The goal is to create a fast, flexible and user-friendly toolkit that can be used to easily develop state-of-the-art computer vision technologies, including systems for Image Classification, Semantic Segmentation, Object Detection, Image Generation, Denoising and much more.
⚠️ HugsVision is currently in beta. ⚠️
Quick installation
HugsVision is constantly evolving. New features, tutorials, and documentation will appear over time. HugsVision can be installed via PyPI to rapidly use the standard library. Moreover, a local installation can be used by those users than want to run experiments and modify/customize the toolkit.
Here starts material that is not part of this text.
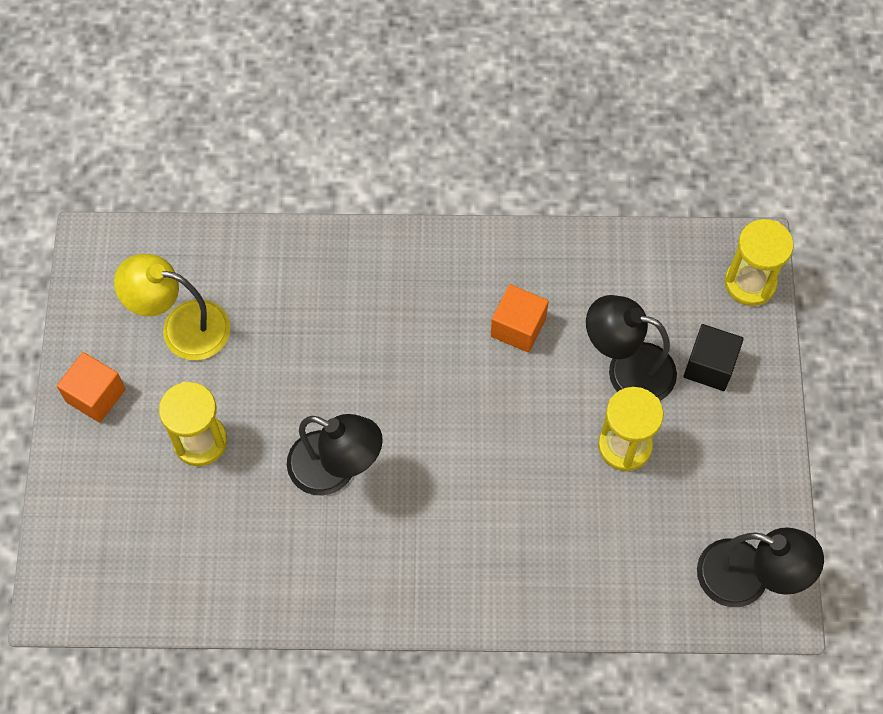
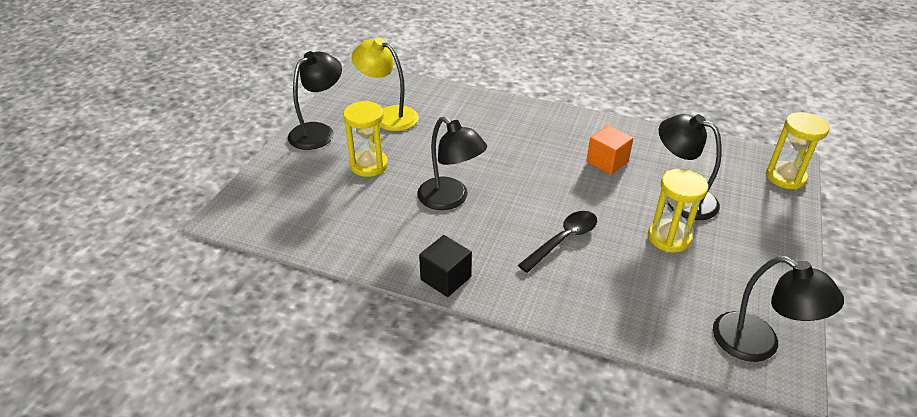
camera: 20 degrees right, 25 degrees down
(95, 395) = (318, 131): orange cube -> black lamp
(499, 493) = (563, 240): none -> black spoon
(709, 366) = (746, 211): black cube -> black cube (446, 278)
HugsVision supports both CPU and GPU computations. For most recipes, however, a GPU is necessary during training. Please note that CUDA must be properly installed to use GPUs.
Anaconda setup
conda create --name HugsVision python=3.6 -y
conda activate HugsVision
More information on managing environments with Anaconda can be found in the conda cheat sheet.
Install via PyPI
Once you have created your Python environment (Python 3.6+) you can simply type:
pip install hugsvision
Install with GitHub
Once you have created your Python environment (Python 3.6+) you can simply type:
git clone https://github.com/qanastek/HugsVision.git
cd HugsVision
pip install -r requirements.txt
pip install --editable .
Any modification made to the hugsvision package will be automatically interpreted as we installed it with the --editable flag.
Example Usage
Let's train a binary classifier that can distinguish people with or without Pneumothorax thanks to their radiography.
Steps:
- Move to the recipe directory
cd recipes/pneumothorax/binary_classification/
- Download the dataset here ~779 MB.
- Transform the dataset into a directory based one, thanks to the
process.py script.
- Train the model:
python train_example_vit.py --imgs="./pneumothorax_binary_classification_task_data/" --name="pneumo_model_vit" --epochs=1
- Rename
<MODEL_PATH>/config.json to <MODEL_PATH>/preprocessor_config.json in my case, the model is situated at the output path like ./out/MYVITMODEL/1_2021-08-10-00-53-58/model/
- Make a prediction:
python predict.py --img="42.png" --path="./out/MYVITMODEL/1_2021-08-10-00-53-58/model/"
Models recipes
You can find all the currently available models or tasks under the recipes/ folder.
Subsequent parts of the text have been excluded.